Did you try my suggestion from the previous e-mail?

'Probably you also do not need 'ordered="true"' for your DLM clone? 
Knowing what is DLM, it does not need ordering, its instances may be 
safely started in the parallel.'


>
> Best regards
>
> On Mon, Aug 28, 2017 at 6:04 PM, Octavian Ciobanu
> <coctavian1979 at gmail.com <mailto:coctavian1979 at gmail.com>> wrote:
>
>     Thank you for info.
>     Looking over the output of the crm_simulate I've noticed the
>     "notice" messages and with the help of the debug mode I've found
>     this sequence in log
>
>     Aug 28 16:23:19 [13802] node03 crm_simulate:    debug:
>     native_assign_node:      Assigning node01 to DLM:2
>     Aug 28 16:23:19 [13802] node03 crm_simulate:   notice:
>     color_instance:  Pre-allocation failed: got node01 instead of node02
>     Aug 28 16:23:19 [13802] node03 crm_simulate:     info:
>     native_deallocate:       Deallocating DLM:2 from core01
>     Aug 28 16:23:19 [13802] node03 crm_simulate:    debug:
>     native_assign_node:      Assigning core01 to DLM:3
>     Aug 28 16:23:19 [13802] node03 crm_simulate:   notice:
>     color_instance:  Pre-allocation failed: got node01 instead of node03
>     Aug 28 16:23:19 [13802] node03 crm_simulate:     info:
>     native_deallocate:       Deallocating DLM:3 from core01
>     Aug 28 16:23:19 [13802] node03 crm_simulate:    debug:
>     native_assign_node:      Assigning core01 to DLM:0
>     Aug 28 16:23:19 [13802] node03 crm_simulate:     info:
>     rsc_merge_weights:       DLM:2: Rolling back scores from iSCSI2-clone
>     Aug 28 16:23:19 [13802] node03 crm_simulate:     info:
>     rsc_merge_weights:       DLM:2: Rolling back scores from iSCSI2-clone
>     Aug 28 16:23:19 [13802] node03 crm_simulate:    debug:
>     native_assign_node:      Assigning node03 to DLM:2
>     Aug 28 16:23:19 [13802] node03 crm_simulate:     info:
>     rsc_merge_weights:       DLM:3: Rolling back scores from iSCSI2-clone
>     Aug 28 16:23:19 [13802] node03 crm_simulate:     info:
>     rsc_merge_weights:       DLM:3: Rolling back scores from iSCSI2-clone
>     Aug 28 16:23:19 [13802] node03 crm_simulate:    debug:
>     native_assign_node:      Assigning node02 to DLM:3
>
>     This suggests that the restarted node attempts to occupy a dlm
>     journal that is allocated to another note and by doing so triggers a
>     chain reaction leading to all resources being restarted on all nodes.
>
>     I will try a different approach (based on your suggestions) on
>     starting DLM, iSCSI and Mount resources and see if this changes
>     anything.
>
>     If based on the log you have any suggestions they are welcome.
>
>     Thank you again for the help.
>
>     On Mon, Aug 28, 2017 at 3:53 PM, Vladislav Bogdanov
>     <bubble at hoster-ok.com <mailto:bubble at hoster-ok.com>> wrote:
>
>         28.08.2017 14:03, Octavian Ciobanu wrote:
>
>             Hey Vladislav,
>
>             Thank you for the info. I've tried you suggestions but the
>             behavior is
>             still the same. When an offline/standby node rejoins the
>             cluster all the
>             resources are first stopped and then started. I've added the
>             changes
>             I've made, see below in reply message, next to your suggestions.
>
>
>         Logs on DC (node where you see logs from the pengine process)

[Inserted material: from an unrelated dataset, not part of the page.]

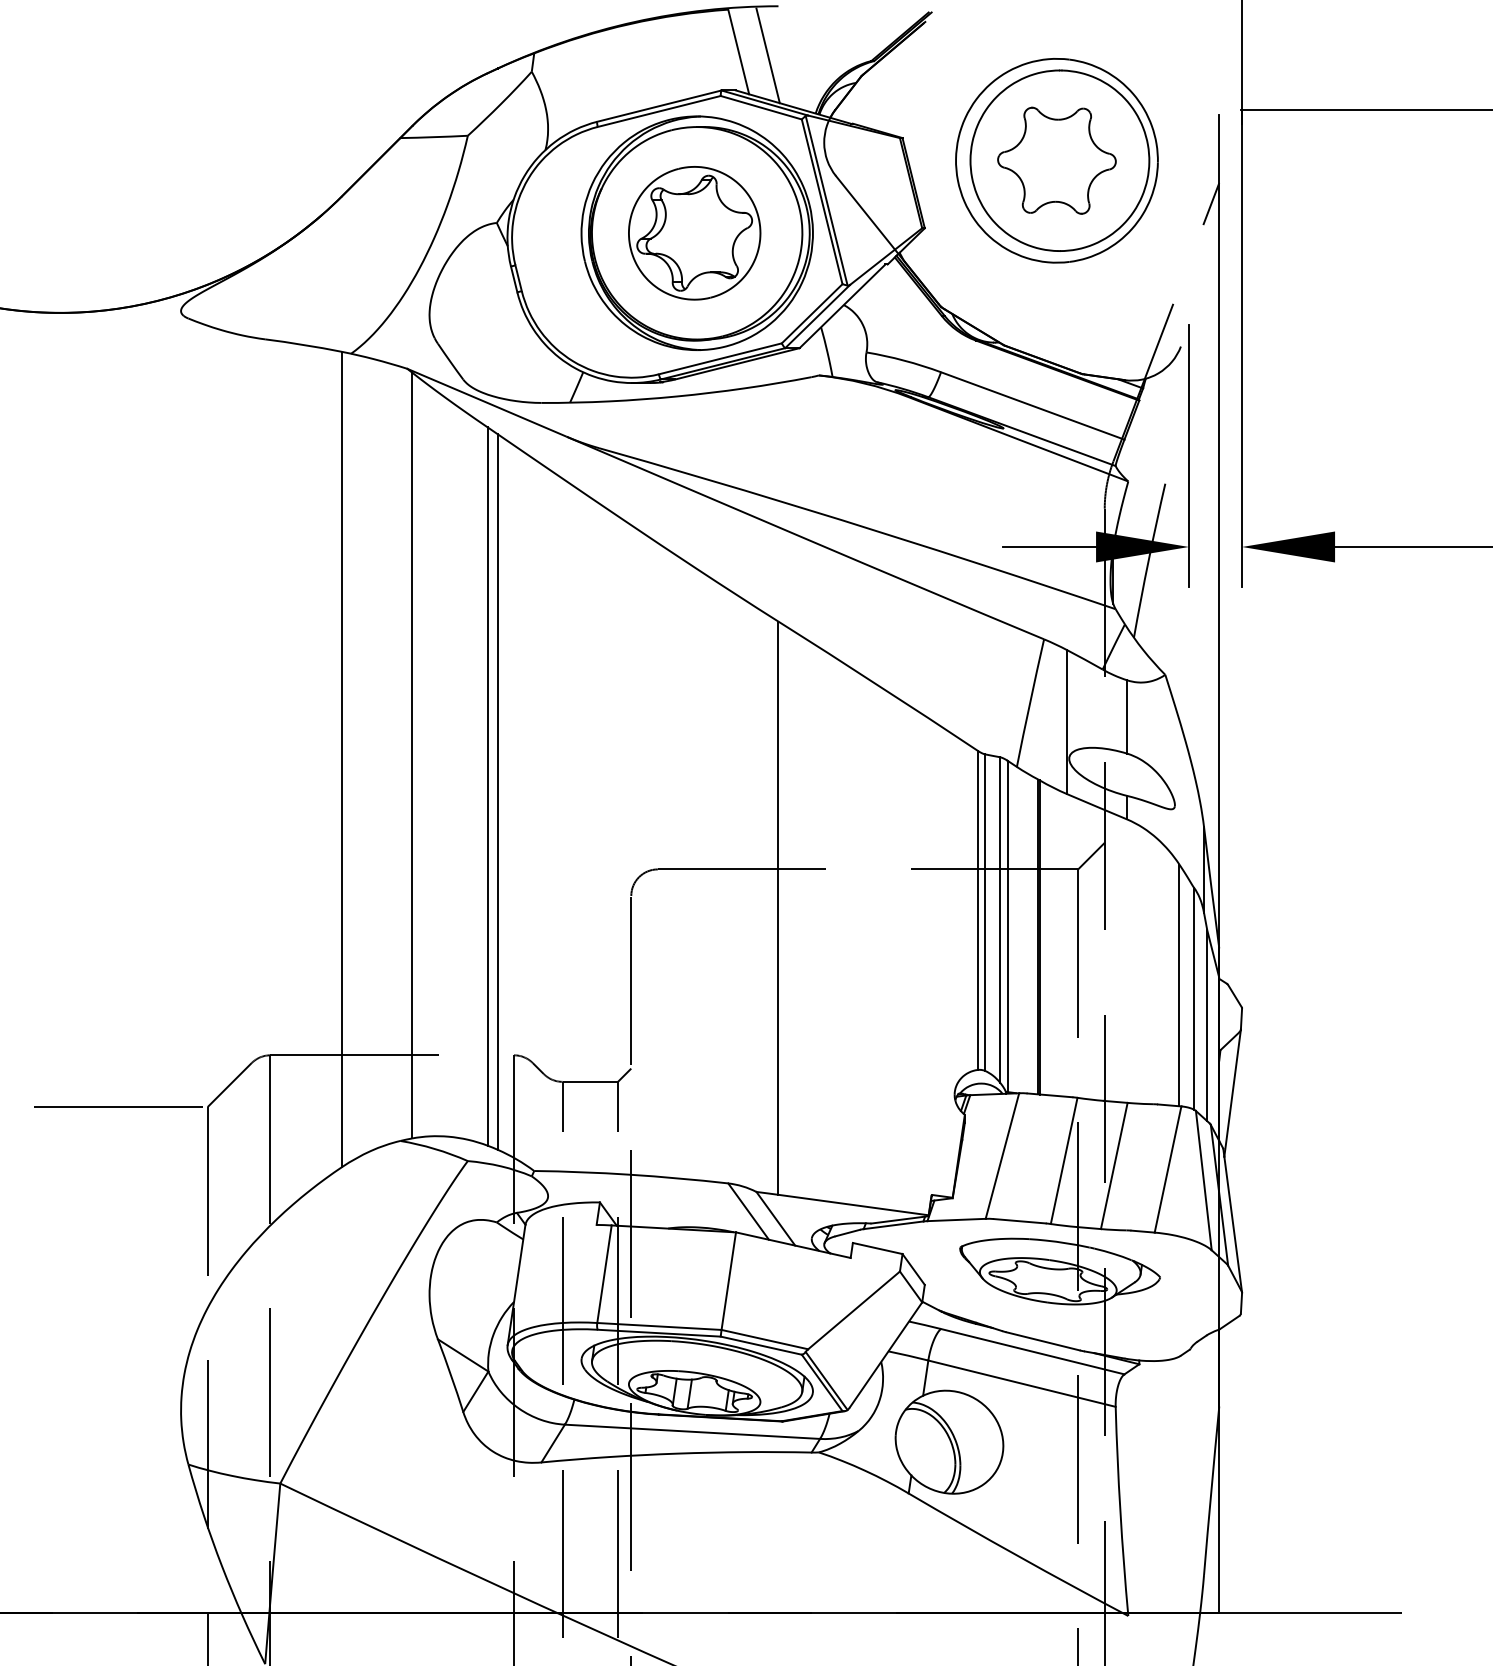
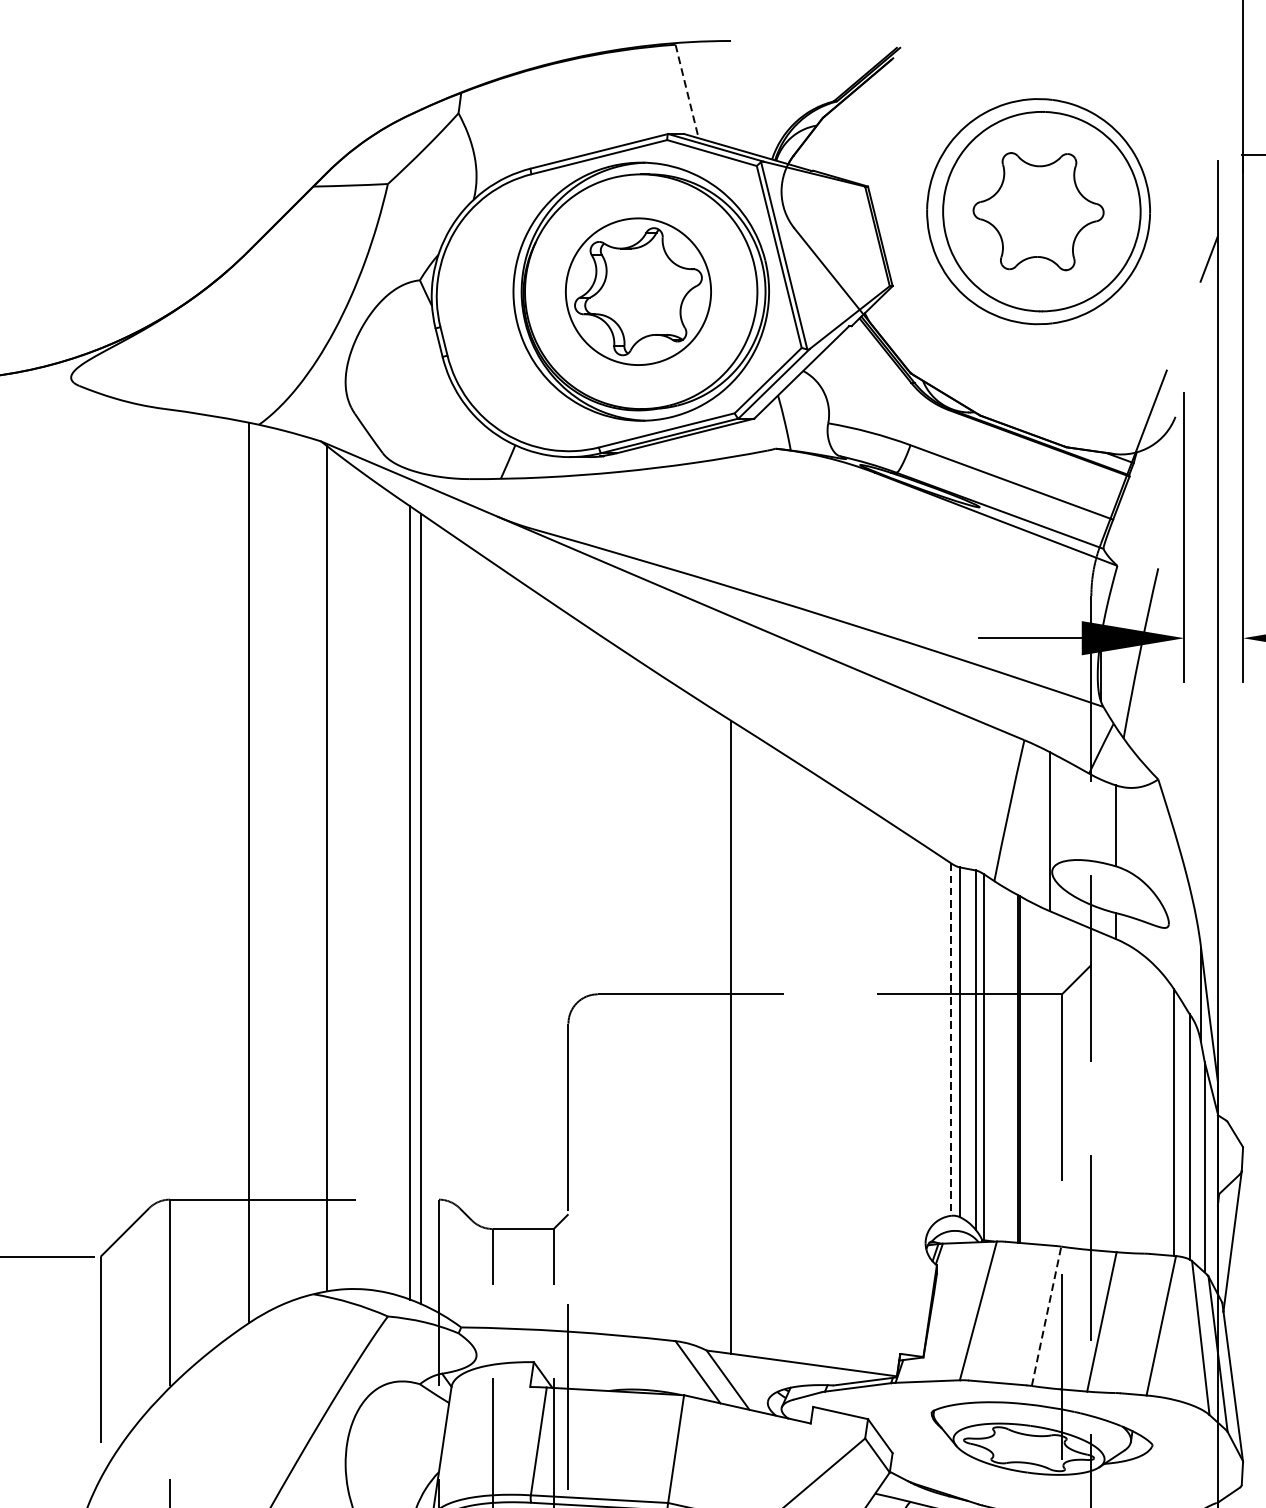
line: (738, 51) -> (686, 90), solid -> dashed
line: (767, 55) -> (718, 95), removed
line: (977, 910) -> (950, 1039), solid -> dashed
line: (1064, 1160) -> (1046, 1315), solid -> dashed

>         should contain references to pe-input-XX.bz2 files. Something
>         like "notice: Calculated transition XXXX, saving inputs in
>         /var/lib/pacemaker/pengine/pe-input-XX.bz2"
>         Locate one for which Stop actions occur.
>         You can replay them with 'crm_simulate -S -x
>         /var/lib/pacemaker/pengine/pe-input-XX.bz2' to see if that is
>         the correct one (look in the middle of output).
>
>         After that you may add some debugging:
>         PCMK_debug=yes PCMK_logfile=./pcmk.log crm_simulate -S -x
>         /var/lib/pacemaker/pengine/pe-input-XX.bz2
>
>         That will produce a big file with all debugging messages enabled.
>
>         Try to locate a reason for restarts there.
>
>         Best,
>         Vladislav
>
>         Also please look inline (may be info there will be enough so you
>         won't need to debug).
>
>
>             Once again thank you for info.
>
>             Best regards.
>             Octavian Ciobanu
>
>             On Sat, Aug 26, 2017 at 8:17 PM, Vladislav Bogdanov
>             <bubble at hoster-ok.com <mailto:bubble at hoster-ok.com>
>             <mailto:bubble at hoster-ok.com <mailto:bubble at hoster-ok.com>>>
>             wrote:
>
>                 26.08.2017 19 <tel:26.08.2017%2019>
>             <tel:26.08.2017%2019>:36, Octavian Ciobanu wrote:
>
>                     Thank you for your reply.
>
>                     There is no reason to set location for the
>             resources, I think,
>                     because
>                     all the resources are set with clone options so they
>             are started
>                     on all
>                     nodes at the same time.
>
>
>                 You still need to colocate "upper" resources with their
>                 dependencies. Otherwise pacemaker will try to start them
>             even if
>                 their dependencies fail. Order without colocation has
>             very limited
>                 use (usually when resources may run on different nodes).
>             For clones
>                 that is even more exotic.
>
>
>             I've added collocation
>
>             pcs constraint colocation add iSCSI1-clone with DLM-clone
>             pcs constraint colocation add iSCSI2-clone with DLM-clone
>             pcs constraint colocation add iSCSI3-clone with DLM-clone
>             pcs constraint colocation add Mount1-clone with iSCSI1-clone
>             pcs constraint colocation add Mount2-clone with iSCSI2-clone
>             pcs constraint colocation add Mount4-clone with iSCSI3-clone
>
>             The result is the same ... all clones are first stopped and
>             then started
>             beginning with DLM resource and ending with the Mount ones.
>
>
>         Yep, that was not meant to fix your problem. Just to prevent
>         future issues.
>
>
>
>                 For you original question: ensure you have
>             interleave=true set for
>                 all your clones. You seem to miss it for iSCSI ones.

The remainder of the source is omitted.